CNW Junk Drawer: Heroes Hottie Hayden Hoists Hoots

hayden_boobs_panettiere_touch.jpg• Tiny smurfling Hayden Panettiere hoists her wee hooters aloft. (Drunken Stepfather)

• L.A. dudes in bands, hold on to your wieners--Mischa Barton is now single. (Digital Spy)

• Samantha Ronson announces that Lohan's boobs will become Mrs. and Mrs. Ronson soon. (The Blemish)

• Mr. Skin kicks off the Top 50 Sexiest TV Shows list! Will Mama's Family make the cut? (Mr. Skin)

• Rachael Leigh Cook ("'memba her?" - TMZ) still looks adorable, especially in her bikini. (Fatback)

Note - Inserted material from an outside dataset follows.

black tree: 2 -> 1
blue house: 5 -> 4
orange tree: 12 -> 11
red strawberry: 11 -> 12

• Garbage girl Shirley Manson is a urinal. You heard us. (Cityrag)

• Naomi Campbell plans to have babies. Great. Ever notice how a rattle is the exact length and weight of a Blackberry? (Derek Hail)

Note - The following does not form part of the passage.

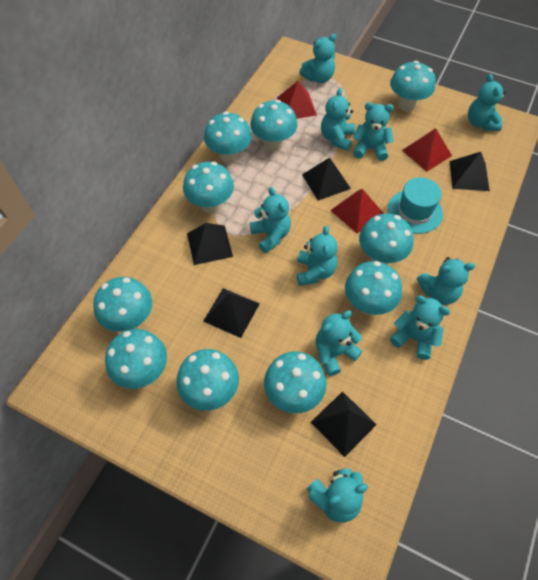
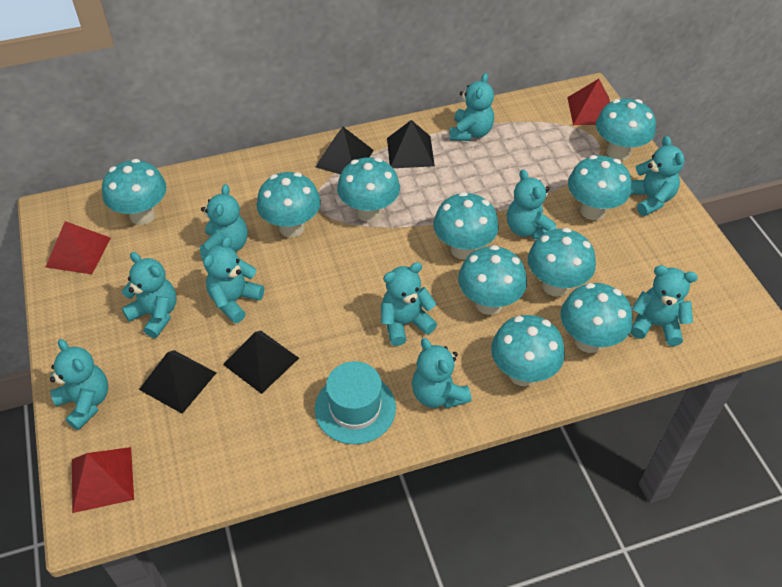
black pyramid: 5 -> 4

• Everybody wants Tina Fey or Megan Mullally to do a Sarah Palin impression. But Gina Gershon's got it covered, bikini and all. (Yeeeah!)

• Josh Hartnett is the only man alive who plans on suing someone for saying he had hot sex in a library. Dork. (IDLYITW)

• Anne Hathaway's scuzzo ex got sentenced to five years in the big house. And we just got sentenced to 10 minutes of masturbating to Anne naked in Havoc. Everyone wins! (CelebWarship)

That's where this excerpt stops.